Intelligent interface between consumers and comparators

bkowshik commented 7 years ago

@amishas157 and me braistormed on an interface between the comparators. With this setup we hope to:

Answer which compare functions shoule be invoked when and why better rather than invoke all comparators all the time.
Reduce a significant amount of noise from common modifications like to name and Wikidata like fields.
Improve accuracy of detection for harmful modification to name and Wikidata like fields as these comparators are focussed and tuned only on these tags.

Scenario

User added a Wikidata tag to Osteria Francescana.
http://osmcha.mapbox.com/47061983/
One thing to keep in mind is nothing else about this feature got modified except for the addition of the Wikidata tag.

Current setup

Since this restaurant is part of our list of landmarks on osm, the osm-landmarks comparators labels this feature/changeset for manual review on osmcha.
The important bit is the osm-landmarks is not the best comparators to answer whether the addition of the Wikidata tag was a :thumbsup: or a :thumbsdown:
An osmcha user, @srividyacb in this case reviews the changeset and reviews the changeset as a :thumbsup: as things are great!

Proposed setup

There exists a couple of tag focussed comparators that have all the knowledge about whether additions, modifications or deletions of those specific tags are good or problematic.
Ex: A general Wikidata comparator exists which given a feature with a Wikidata can tell if that is good or harmful. Something things that it could be checking are:
- Name of the feature on OpenStreetMap match the name on Wikidata
- Location of feature on OpenStreetMap is pretty close to the location on Wikidata
- Etc
Now, for the usecase ^, since only the Wikidata tag got modified and nothing else, the Intelligent interface will call the Wikidata comparator first.
If the Wikidata from all the knowledge it has about what a good Wikidata tag for a feature looks like says this is a :thumbsup:, then no other compare function is invoked (osm-landmarks compare function in this case will not be invoked).
The idea here is, since this is just a Wikidata modification, the Wikidata comparator should be the best judge of things.
But, on the other hand, if the Wikidata comparator says a :thumbsdown:, then all other compare functions are invoked just like the current setup.

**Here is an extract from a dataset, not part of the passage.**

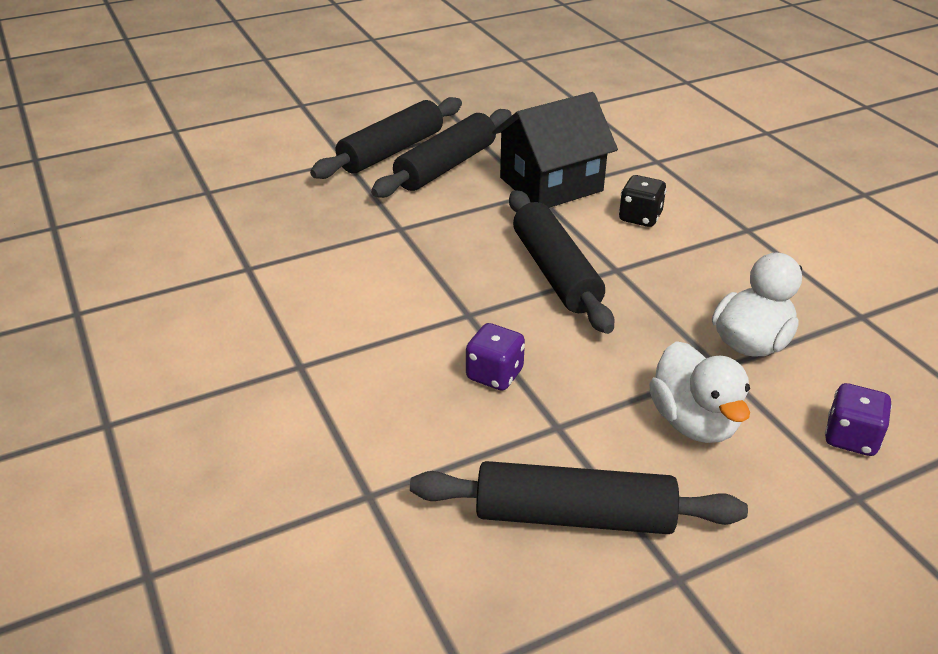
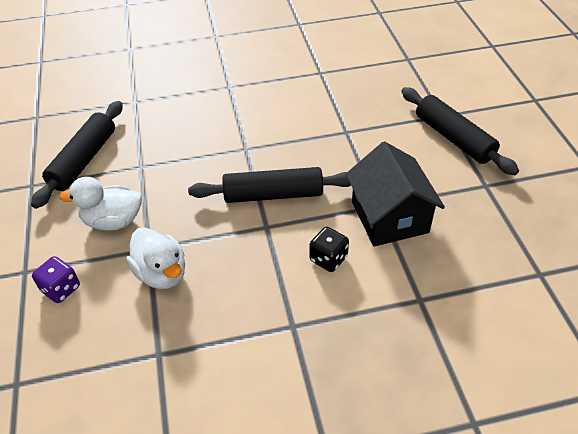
camera: 105 degrees right, 10 degrees up
(446, 166) = (427, 163): black rolling pin -> none
(494, 375) = (190, 151): purple dice -> none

intelligent interface - osm-compare - validation

Would love to hear all your thoughts. cc: @geohacker @batpad

batpad commented 7 years ago

@bkowshik in this scenario, why can we not just have a utility function, that is something like isOnlyWikidataChange -- and then the osm-landmarks function checks, and if it is onlyWikiDataChange, stops further processing?

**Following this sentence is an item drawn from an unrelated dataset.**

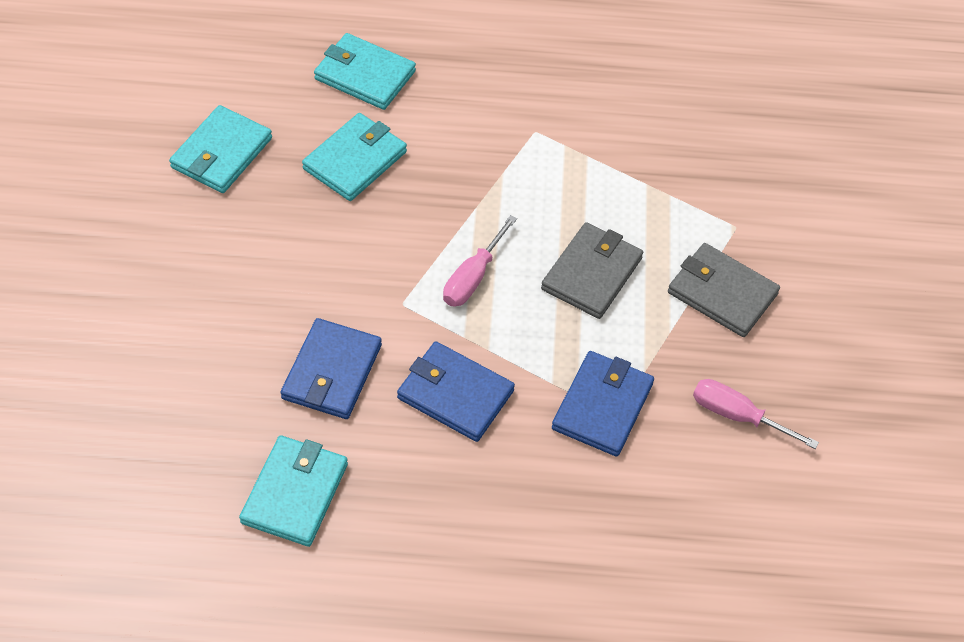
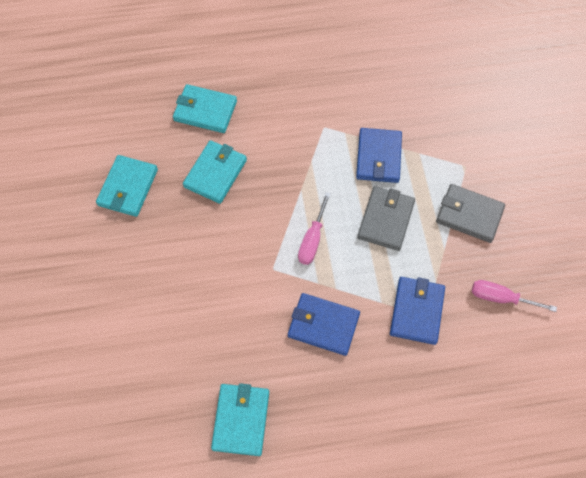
camera: 10 degrees left, 10 degrees up
(331, 372) = (241, 328): blue wallet -> blue wallet (378, 157)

I'm a bit wary to build up these complex interwebs of relationships between compare function where each one needs to keep a track of its dependents and dependencies and I want to see if we can continue keeping compare functions single and atomic. I would imagine having a lot of small utility functions that are responsible for making these kinds of assertions about a change, and then the compare function be responsible for invoking them and stopping further processing if the change type matches certain conditions.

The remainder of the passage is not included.